Una segunda categoría de mujeres, que no tenía una identidad política propiamente reconocida, era objeto de atención por su relación con un hombre; éstas eran escogidas por el activismo de su esposo, amante, hijo, padre o hermano. Ellas eran vistas como extensión del hombre y de su propiedad; hombre a quien consideraban el enemigo (Bunster 1996:50-51).

Andrés Valenzuela, centinela, relata: «Yo estaba frente a la pieza donde se encontraba la señora de edad, era la esposa de un diputado comunista, estaba con sus hijas»…

»
Le pusieron corriente y ella gritaba. Era novia de un muchacho del MIR, karateca» (Soto 1999:63-65).

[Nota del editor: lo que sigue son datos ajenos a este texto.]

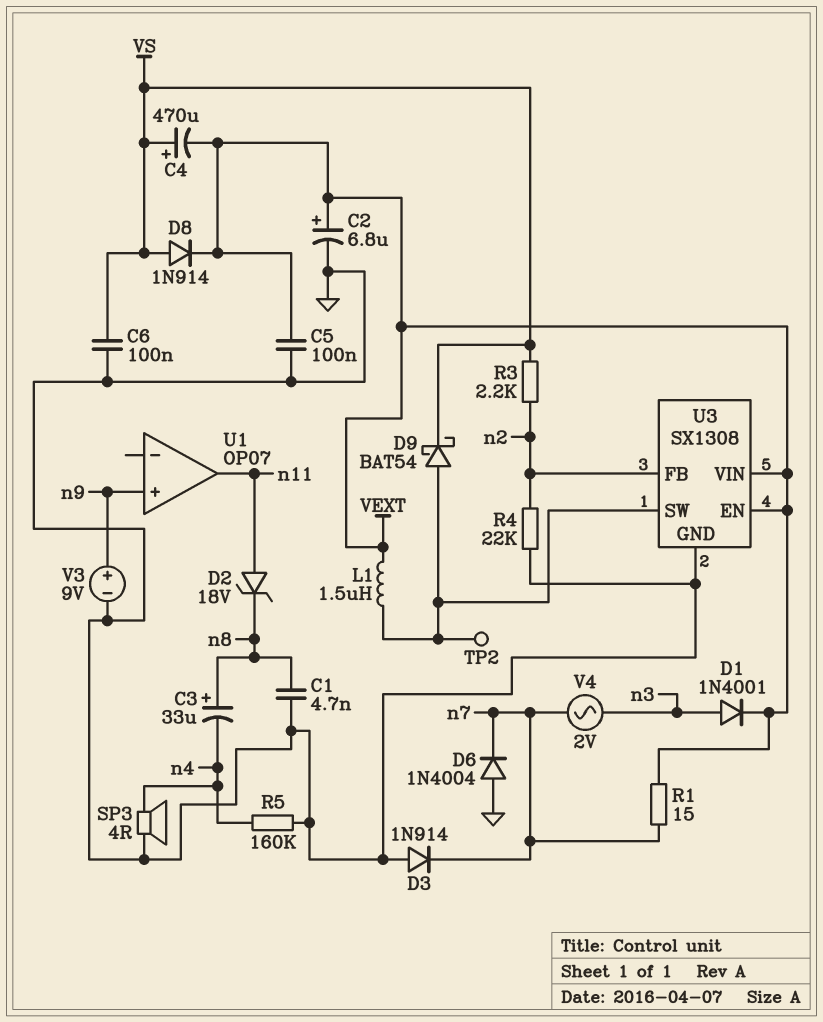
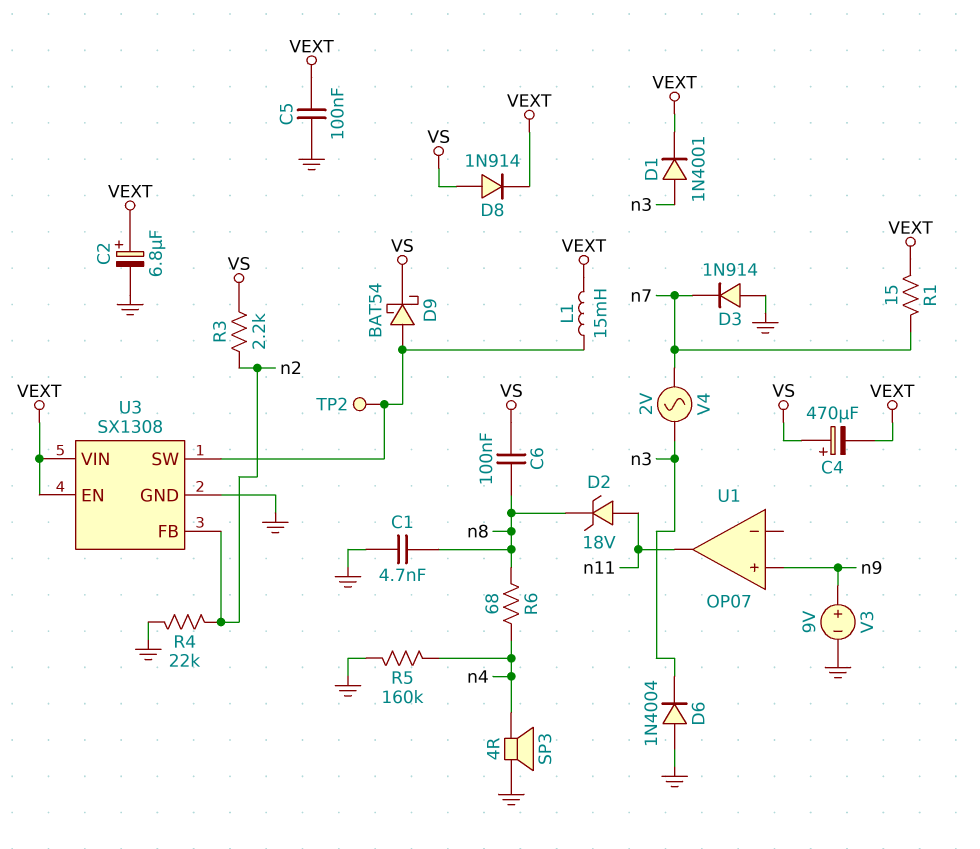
C3: 33uF (plus n8, minus n4) -> none
C6: 100nF (GND, VS) -> 100nF (VS, n8)
D6: diode 1N4004 (A GND, K n7) -> diode 1N4004 (A GND, K n3)
L1: 1.5uH (U3/SW, VEXT) -> 15mH (U3/SW, VEXT)
R6: none -> 68 (n4, n8)

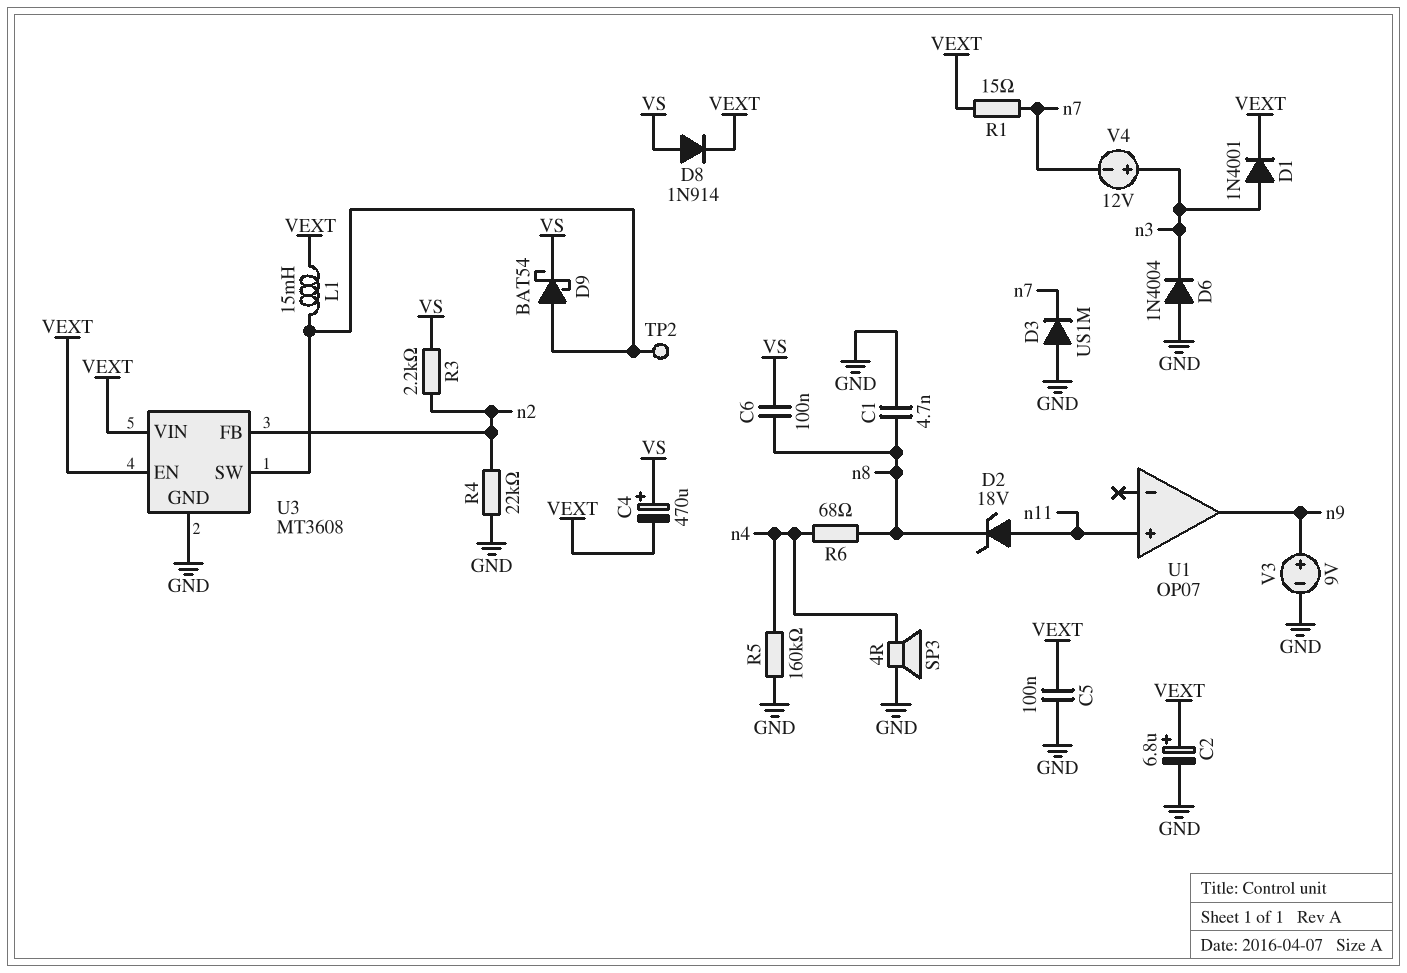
D3: diode 1N914 (A GND, K n7) -> diode US1M (A GND, K n7)
U1 pin in+: n9 -> n11
U1 pin out: n11 -> n9
U3: SX1308 -> MT3608
V4: AC 2V (n3, n7) -> 12V (plus n3, minus n7)

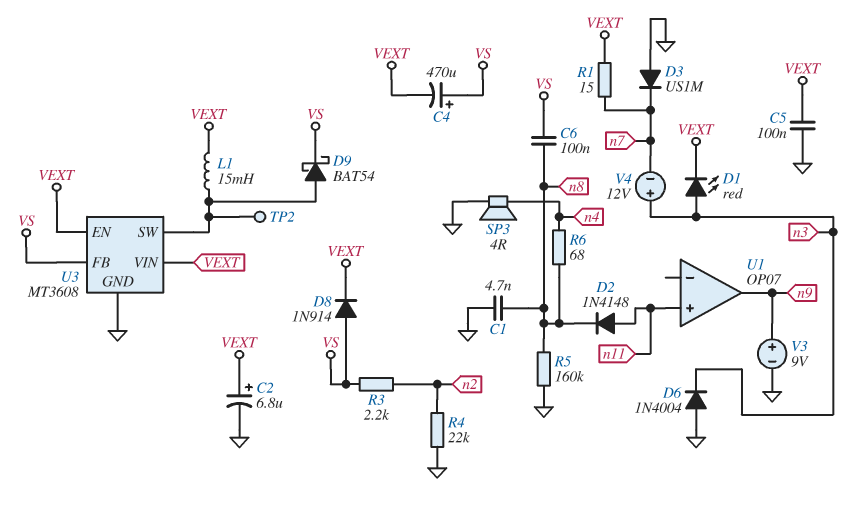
D1: diode 1N4001 (A n3, K VEXT) -> LED red (A n3, K VEXT)
D2: zener 18V (A n11, K n8) -> diode 1N4148 (A n11, K n8)
R5: 160k (GND, n4) -> 160k (GND, n8)
U3 pin FB: n2 -> VS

Siguiendo a Scarry (citado por Seifert 1996:37), lo que se buscaba era la destrucción/deconstrucción de un orden social y de un tipo de sociabilidad que había permitido la emergencia de un proyecto político-cultural. En el caso de
Chile, era el orden que posibilitó el proyecto de la revolución a la chilena, pero a su vez pretendía construir un nuevo orden hegemonizado por la alianza triunfante.

La deconstrucción del antiguo orden sólo sería posible lograrlo a través de la destrucción de la cultura material, de las personas y de los elementos de la conciencia que lo habían sustentado. El daño y la destrucción de seres humanos fue la forma más eficiente (más impresionante) para lograr un objetivo de esa naturaleza; como lo ha sido en otros países donde se ha aplicado esta doctrina militar. La función de
la violencia física, el sufrimiento y las atrocidades experimentadas tanto por hombres como mujeres tuvieron un lugar particular en esta lógica de destrucción.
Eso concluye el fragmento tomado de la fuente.